正直に言って、国外にいる中国人の人々が聖火リレーの妨害に「対抗」して起こした行動に、とても失望しています。母国が世界中から非難されているとなれば、アピールしたくなるのは理解できます。しかし一部とはいえ暴力的な行動に及ぶ人のいたことは、よく反省すべきだと思います。もちろん妨害をする人々の中にも、物を投げたり、たとえばフランスでは車椅子のランナーを襲撃するなどという許しがたい行為がありました。しかし、だからといって報復が許されるわけではありませんし、加熱しすぎている中国人の愛国心に疑問を呈する同じ中国人への一方的な攻撃などを正当化できるわけではないでしょう。


チベット問題に関して、中国の人々から見て欧米での報道が誇張されているとか、人種差別的な偏見があるとか、そういった受け止めかたをされることもあるようです。偏見に基づく発言があることは確かで、それはそれとして批判されなければなりません。しかし先月のラサでの暴動については、本当に誇張されているのでしょうか。中国政府とチベット亡命政府で主張が違うのは、いずれも当事者ですからありえる話ですが、概ね中国政府の言い分は信用されていません。
その理由は、国外から距離をとって中国を見ている留学生や在外中国人の人々には、本当はよくわかっているはずです。自由がないからです。自由のない国の政府の発言は、特にそれが人権にかかわる問題であるとき、信用することはできません。

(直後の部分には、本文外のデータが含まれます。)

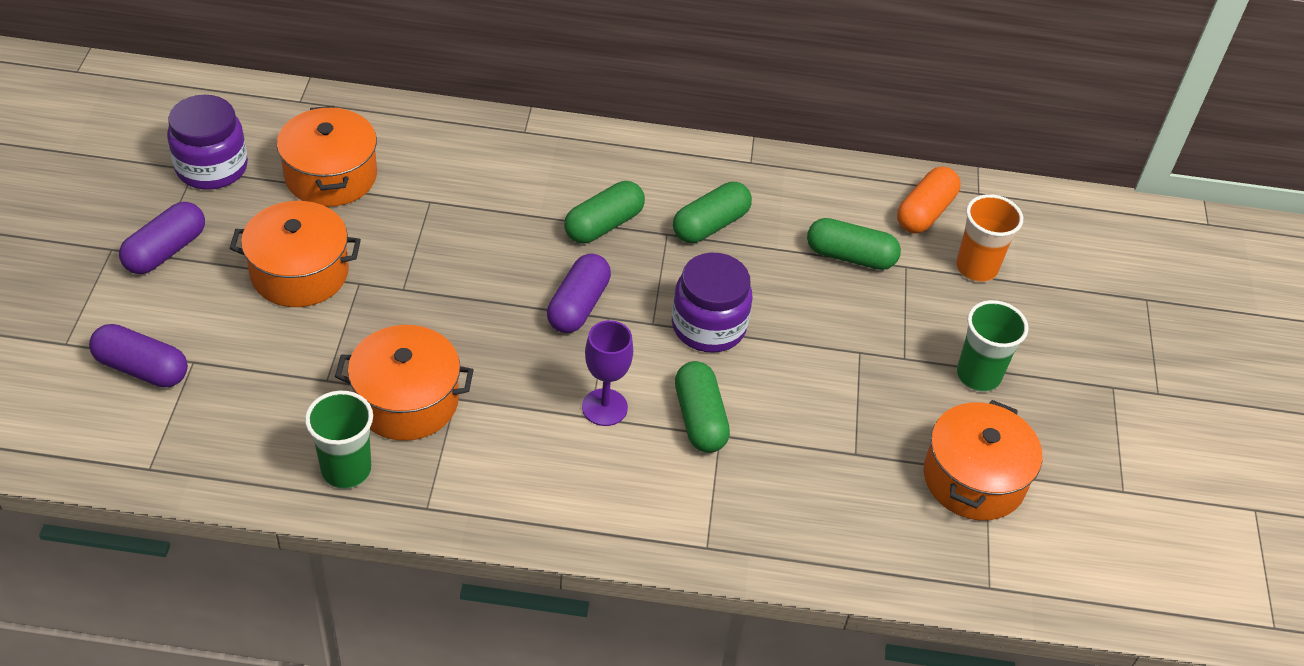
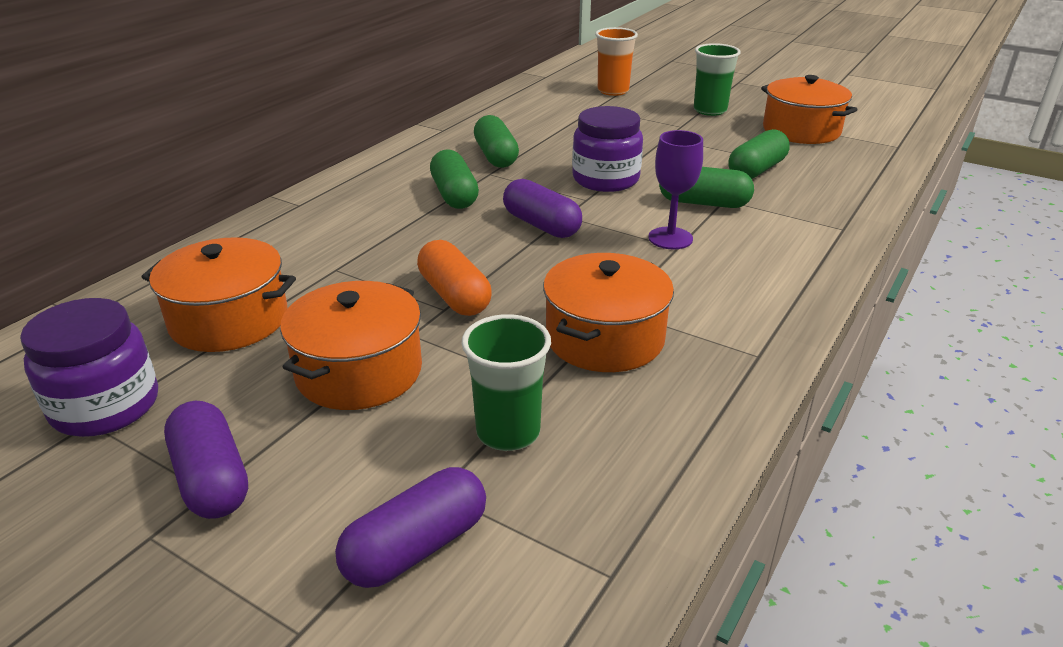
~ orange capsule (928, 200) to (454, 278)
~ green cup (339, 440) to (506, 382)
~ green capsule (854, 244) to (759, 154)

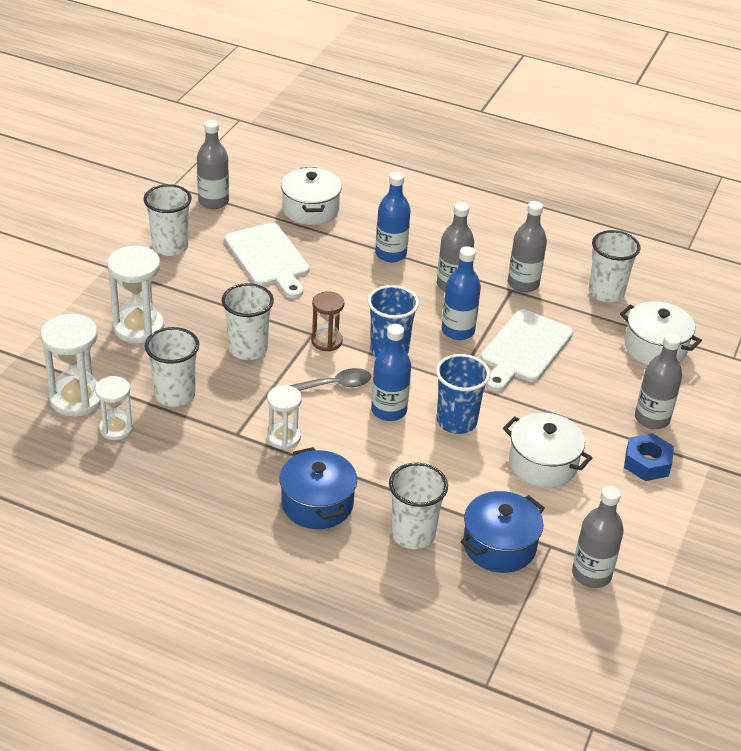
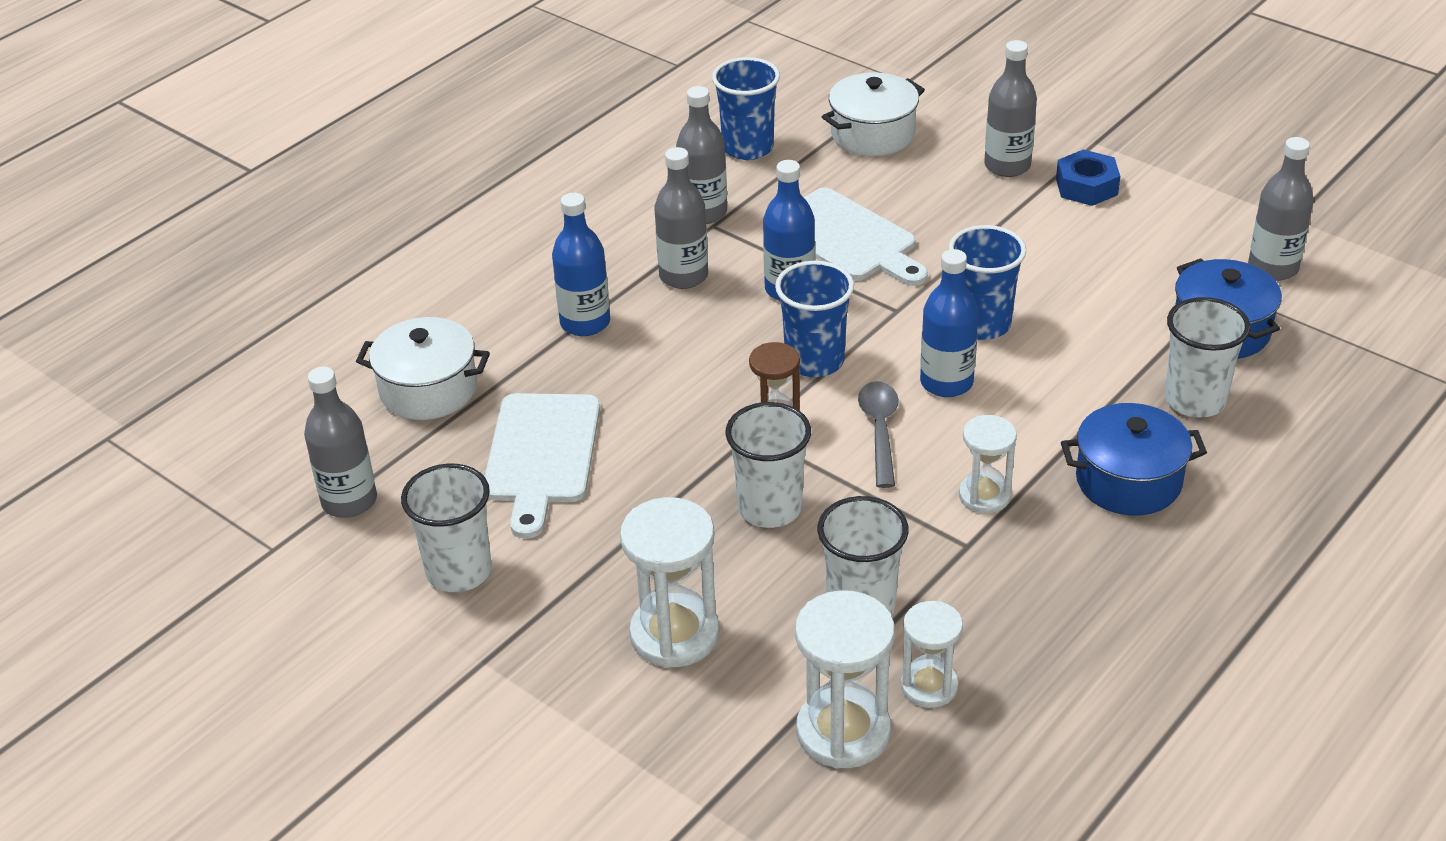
~ white cutting board (267, 260) = (542, 466) 105 degrees clockwise
~ white cup (614, 266) to blue cup (746, 108)
- white pot (547, 450)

こう言うと「いや、自分は自由だ」と思っている中国人は反発するでしょう。しかし残念ながら、中国に充分な市民的自由があるとはとうてい言えません。

北京オリンピック・キャンペーン_中国の人権、何が問題なの? | AMNESTY INTERNATIONAL JAPAN

言論や表現の自由、集会の自由が保証されているとは言えません。カルフール不買運動のように政府に都合の良い活動やデモは容認される一方で、ただ署名を集めただけの人が投獄されている。

北京オリンピック・キャンペーン_良心の囚人たち | AMNESTY INTERNATIONAL JAPAN

こうした問題も「反中勢力による陰謀」でしょうか。そうではなく、中国政府が現に行なっていることでしょう。

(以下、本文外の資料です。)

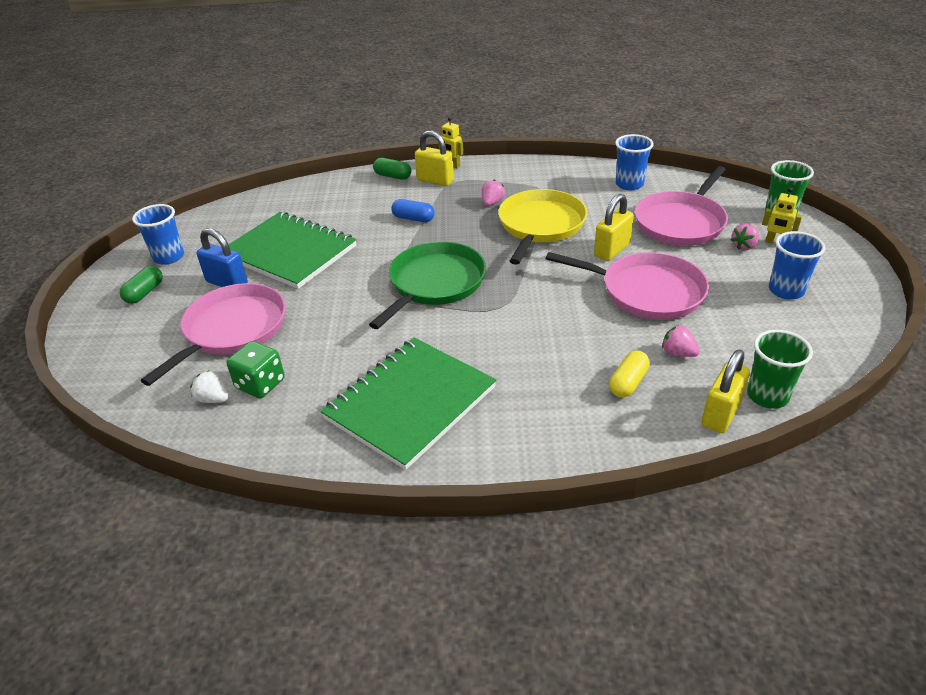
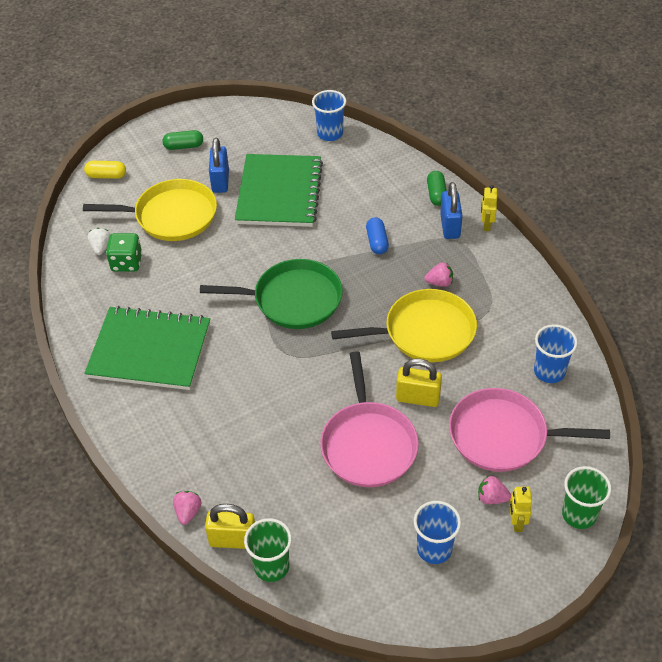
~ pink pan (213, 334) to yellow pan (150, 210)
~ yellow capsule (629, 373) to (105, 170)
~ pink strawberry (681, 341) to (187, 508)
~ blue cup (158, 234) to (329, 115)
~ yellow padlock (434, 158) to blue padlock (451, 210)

チベット問題は、どのような解決が望ましいかは亡命政府や難民を含めたチベット人自身と、中国の民衆との間の対話によって時間をかけて見いだしていくべき問題だと思っています。ただ、政府の暴力が市民に及ぶとき、それは単なる国内問題とは見なされない、ということについては中国の人々もよく理解する必要があります。
また、ダライ・ラマと中国政府の対話は実現すれば大きな前進ではありますが、本来必要なのはそれだけではなくて、中国全土にわたる自由の確保であるはずです。自由が確保されてこそ、民衆レベルでの本当の対話が可能となるのですし、また対話と信頼の構築こそが本当の解決につながるはずです。


欧米や日本や韓国でデモに参加した中国の人々には、よく考えてほしいのです。あなたたちが参加したデモは弾圧されたでしょうか?暴力に訴えず平和的に行動しただけの人が逮捕・拘禁されて拷問を受けたりしたでしょうか?中国で起きていることとは、あなたたちのように平和的に政治的主張をしているだけの人が、投獄され拷問を受けているという事態です。天安門事件を思い出して欲しいと思います。
現在中国に向けられている非難の背後に、急成長する中国経済に対する警戒感であるとか、人種差別的な偏見がまったく無いとは言えないでしょう。しかしそれを差し引いても、非難されるだけの理由はあるのです。政治的な主張をする自由がどれだけ必要なものなのか、デモに参加した在外中国人は学ばなければなりません。そしてその自由を、一刻も早く母国に実現してほしいと思います。